Religious freedom suffered another setback this week when the Washington Supreme Court ruled on Thursday against a Christian florist who refused to service a same-sex wedding on religious grounds.
According to Fox News, the court ruled that Barronelle Stutzman, owner of Arlene’s Flowers, “violated the Washington Law Against Discrimination (WLAD) for refusing to make floral arrangements for a gay couple in 2013.” Similar to the Masterpiece Cakeshop case, Stutzman did not wish to make a custom arrangement for the wedding, which would have required her to lend her artistic creativity to an event that violated her religious beliefs. She did, however, offer to sell the couple whatever pre-made floral arrangement they wished.
In the case of Masterpiece Cakeshop, the U.S. Supreme Court only ruled that the Colorado Civil Rights Commission acted with animus towards baker Jack Phillips’ religious beliefs.
“The Commission’s hostility was inconsistent with the First Amendment’s guarantee that our laws be applied in a manner that is neutral toward religion,” the 2018 ruling said. “Phillips was entitled to a neutral decisionmaker who would give full and fair consideration to his religious objection as he sought to assert it in all of the circumstances in which this case was presented, considered, and decided….The outcome of cases like this in other circumstances must await further elaboration in the court.”
Essentially, the Washington Supreme ruled that the “adjudicatory bodies” treated Stutzman and Arlene’s Flowers with no such animus.
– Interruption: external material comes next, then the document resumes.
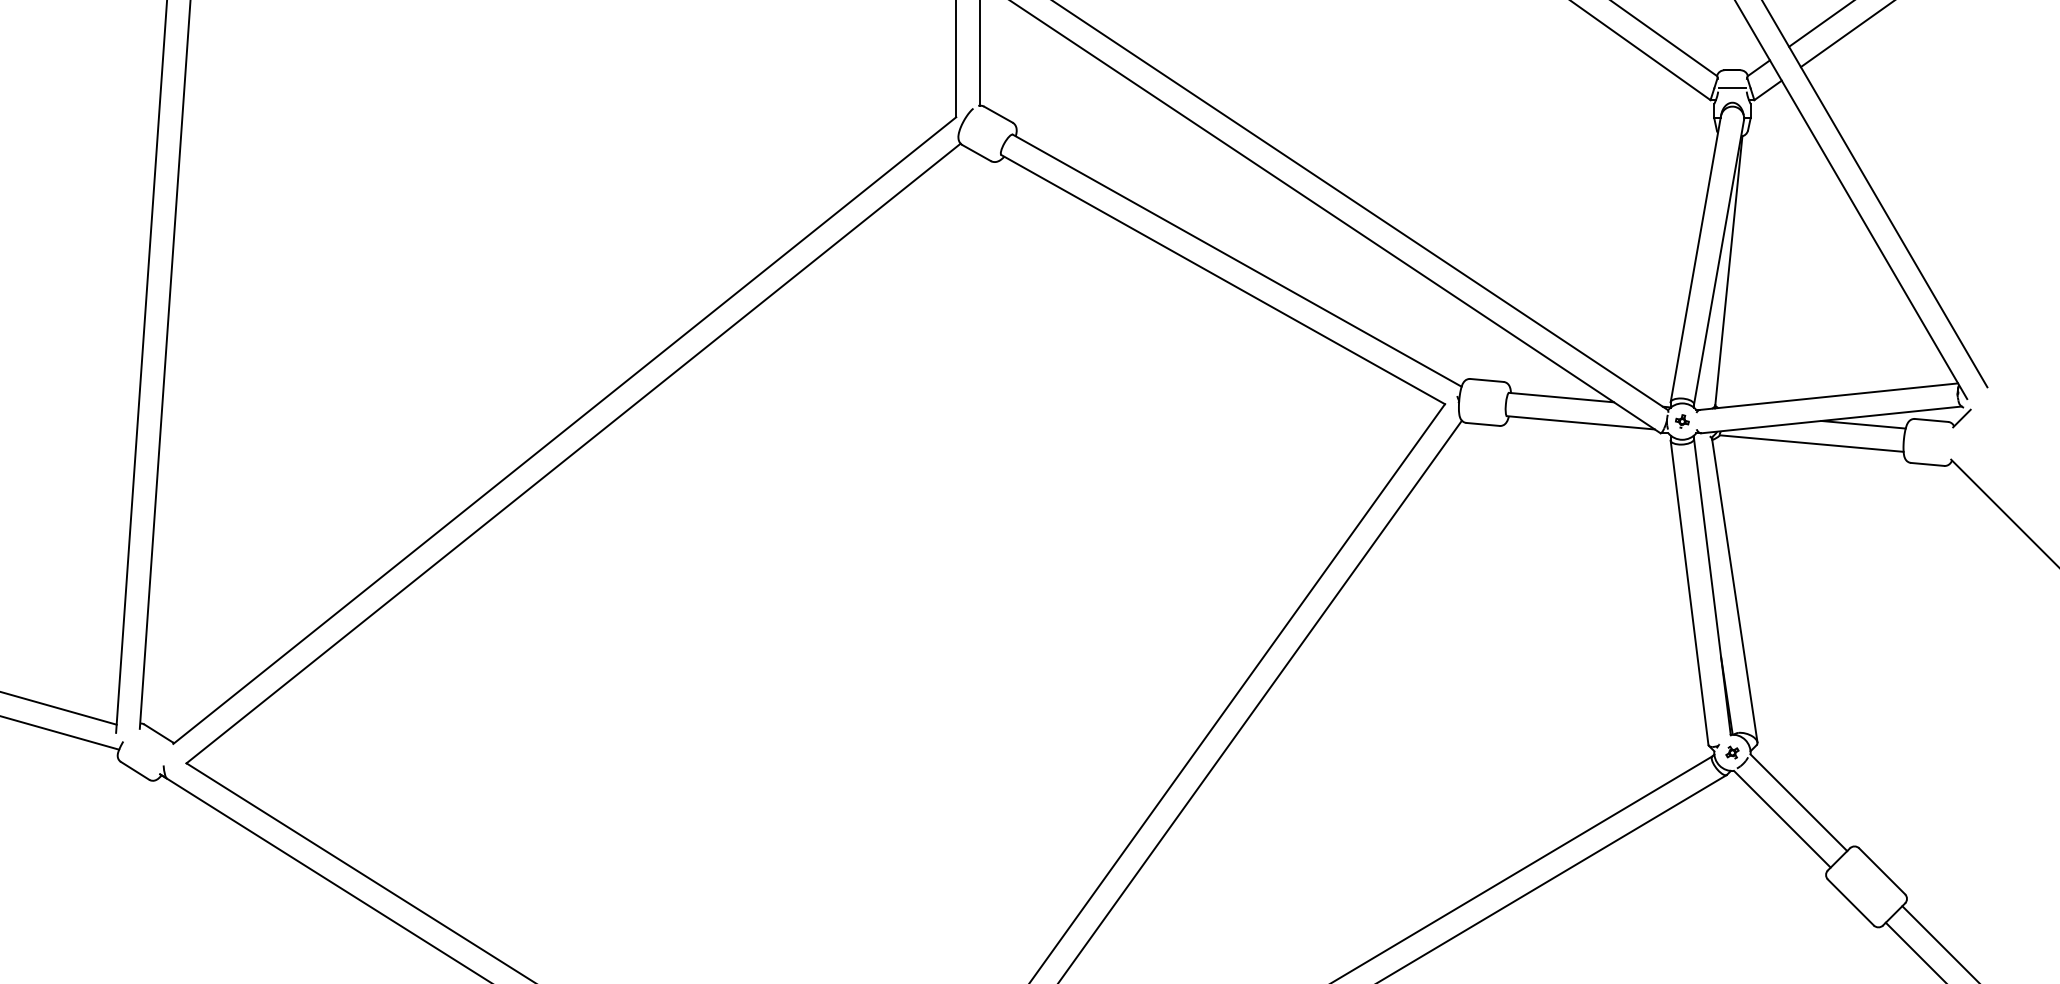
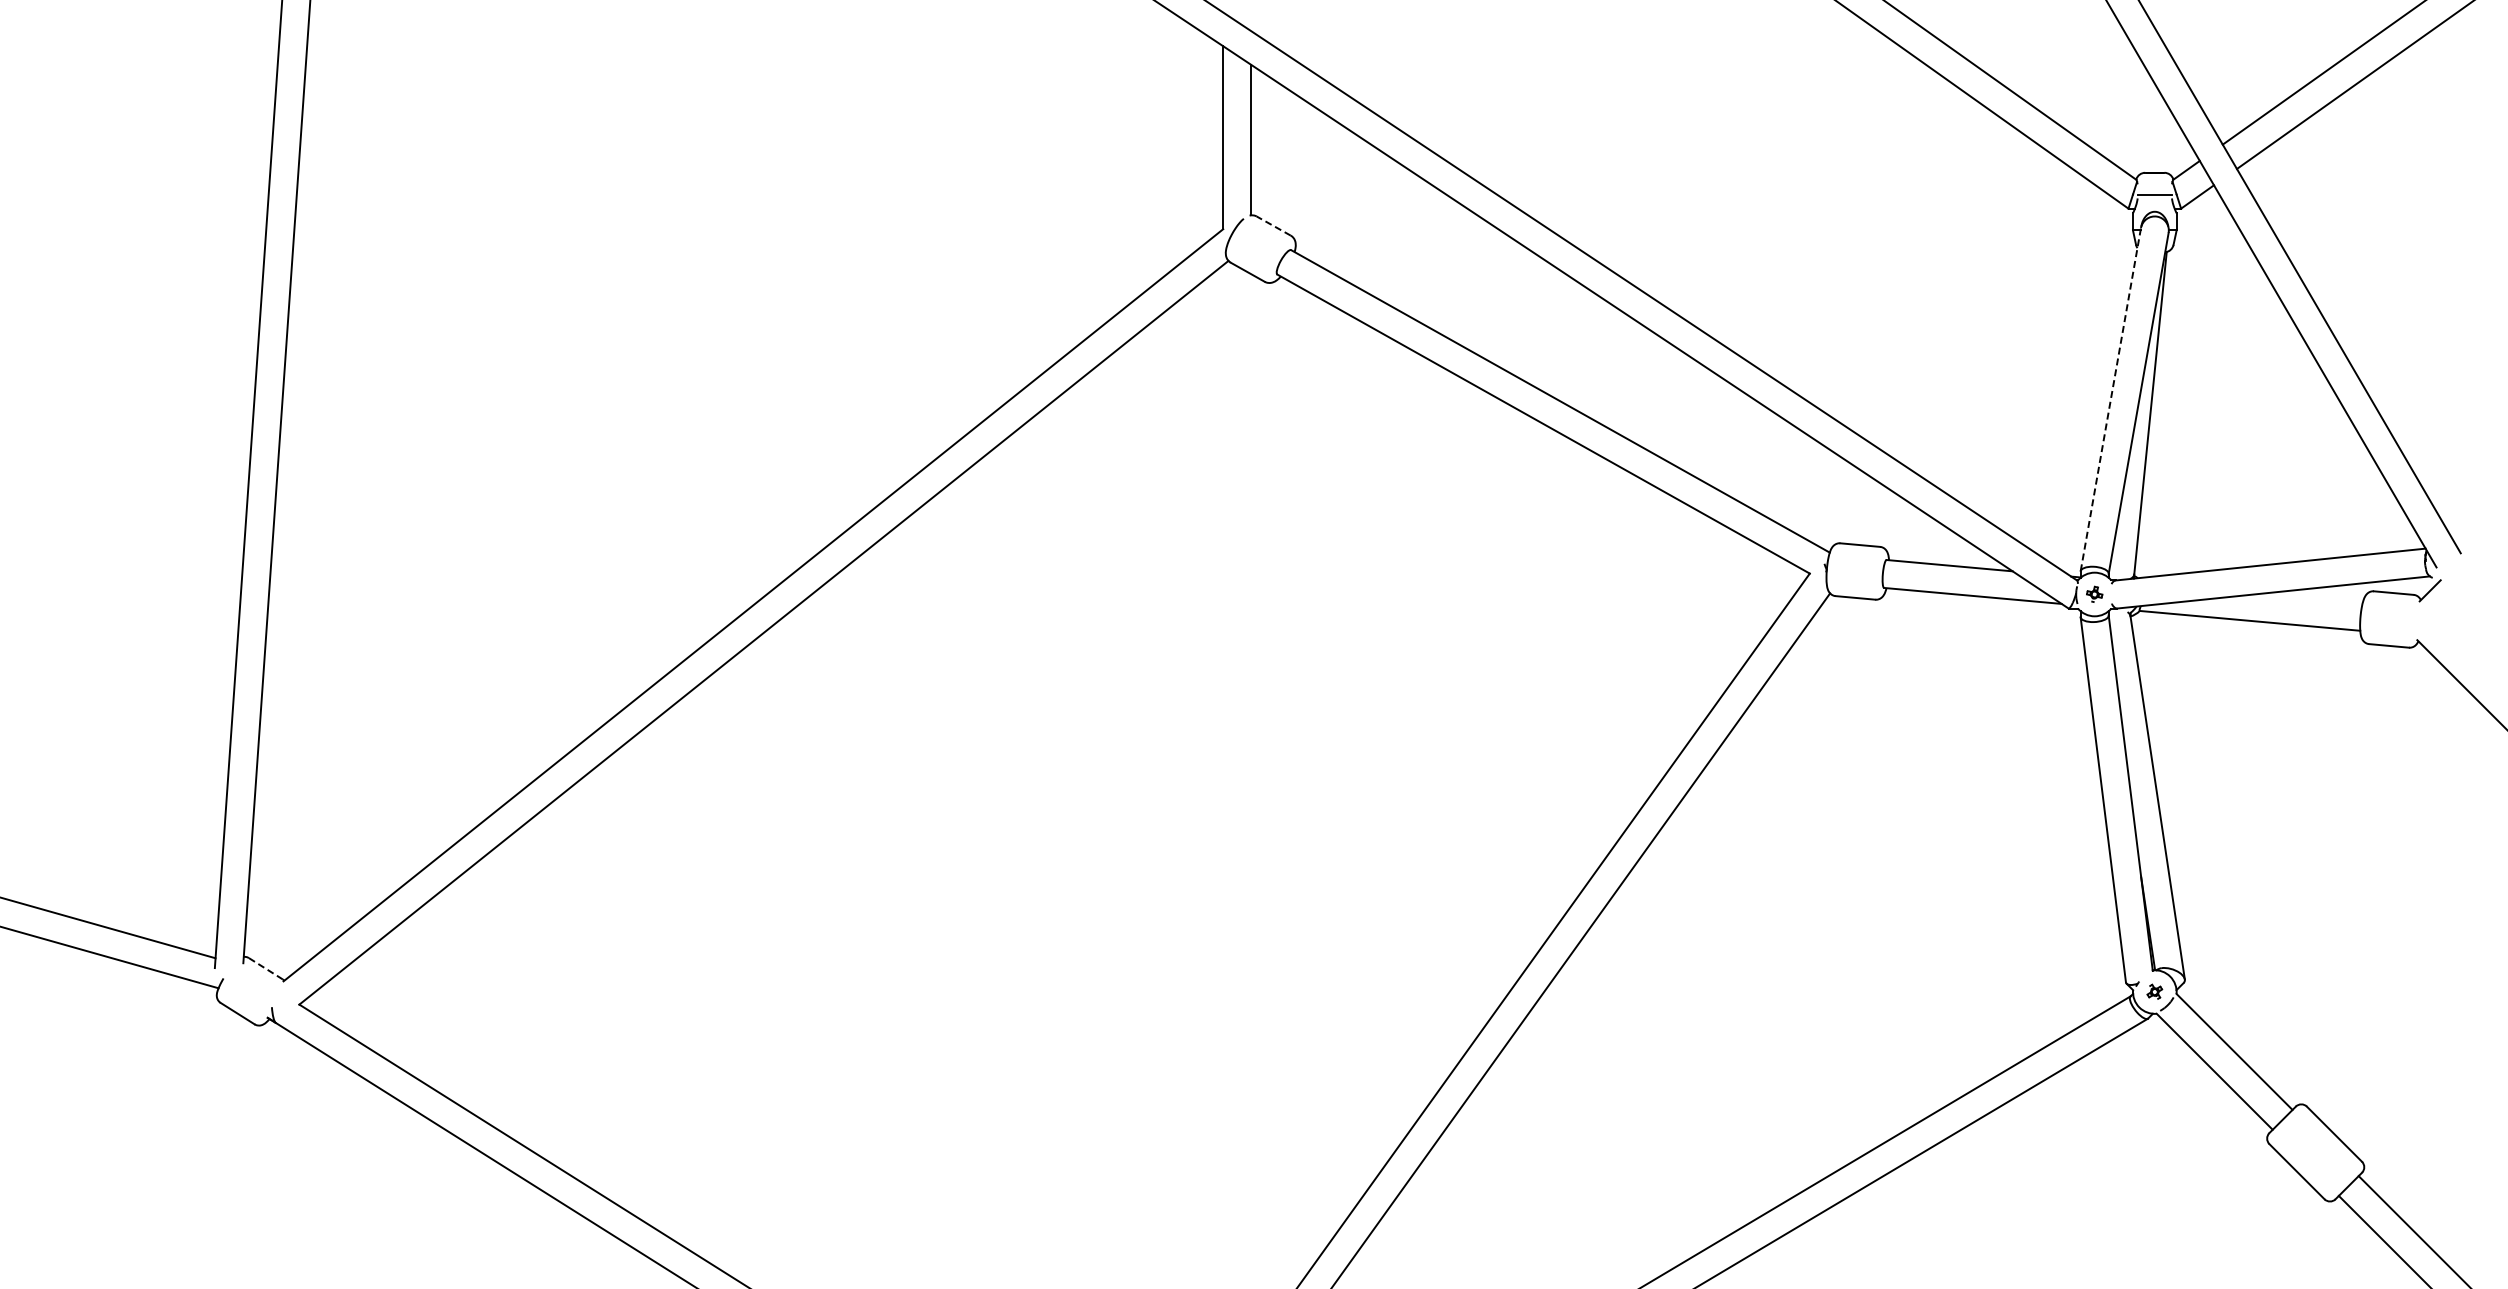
line: (998, 114) -> (1273, 225), solid -> dashed
line: (1695, 259) -> (2110, 399), solid -> dashed
line: (1863, 424) -> (2311, 597), removed
line: (158, 733) -> (265, 968), solid -> dashed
“The adjudicatory bodies that considered this case did not act with religious animus when they ruled that the florist and her corporation violated the Washington Law Against Discrimination … by declining to sell wedding flowers to a gay couple,” the Washington Supreme Court’s ruling said, “and they did not act with religious animus when they ruled that such discrimination is not privileged or excused by the United States Constitution or the Washington Constitution.”
The ruling went on to say that the Washinton Supreme Court “painstakingly reviewed the record for any sign of intolerance on behalf of this court or the Benton County Superior Court, the two adjudicatory bodies to consider this case,” concluding that they “are confident that the two courts gave full and fair consideration to this dispute and avoided animus toward religion.”
In 2018, the U.S. Supreme Court kicked the Arlene’s Flowers case back to Washington, demanding that the state not make the same mistake that the Colorado Civil Rights Commission did with Masterpiece Cakeshop. Indeed, multiple conservative commentators at the time lamented that SCOTUS made far too narrow of a ruling that would eventually lead to more religious persecution. Here’s what The Daily Wire Editor-in-Chief Ben Shapiro said at the time of the ruling:
Presumably, if the Colorado commission had said nicely to Phillips, “Dear sir, we understand your honestly-felt moral quandary, but feel that times have moved beyond such discrimination, and thus your religious objections must take a back seat to civility,” they could tell him to do whatever they damn well pleased.
The fact that we have arrived at this point in Constitutional jurisprudence in the first place is an utter joke. You don’t have the freedom to speak, so long as the government labels your speech public accommodation; you don’t have the freedom to associate; you don’t have freedom of religion so long as the government speaks nicely while taking it away from you.
Of course, the Supreme Court ruled on Masterpiece Cakeshop prior to Justice Brett Kavanaugh joining the bench, so it theoretically possible that Stutzman’s case could provide a definitive ruling on whether or not religious Americans can be compelled to participate in events that violate their beliefs, depending on if the higher court chooses to hear her case.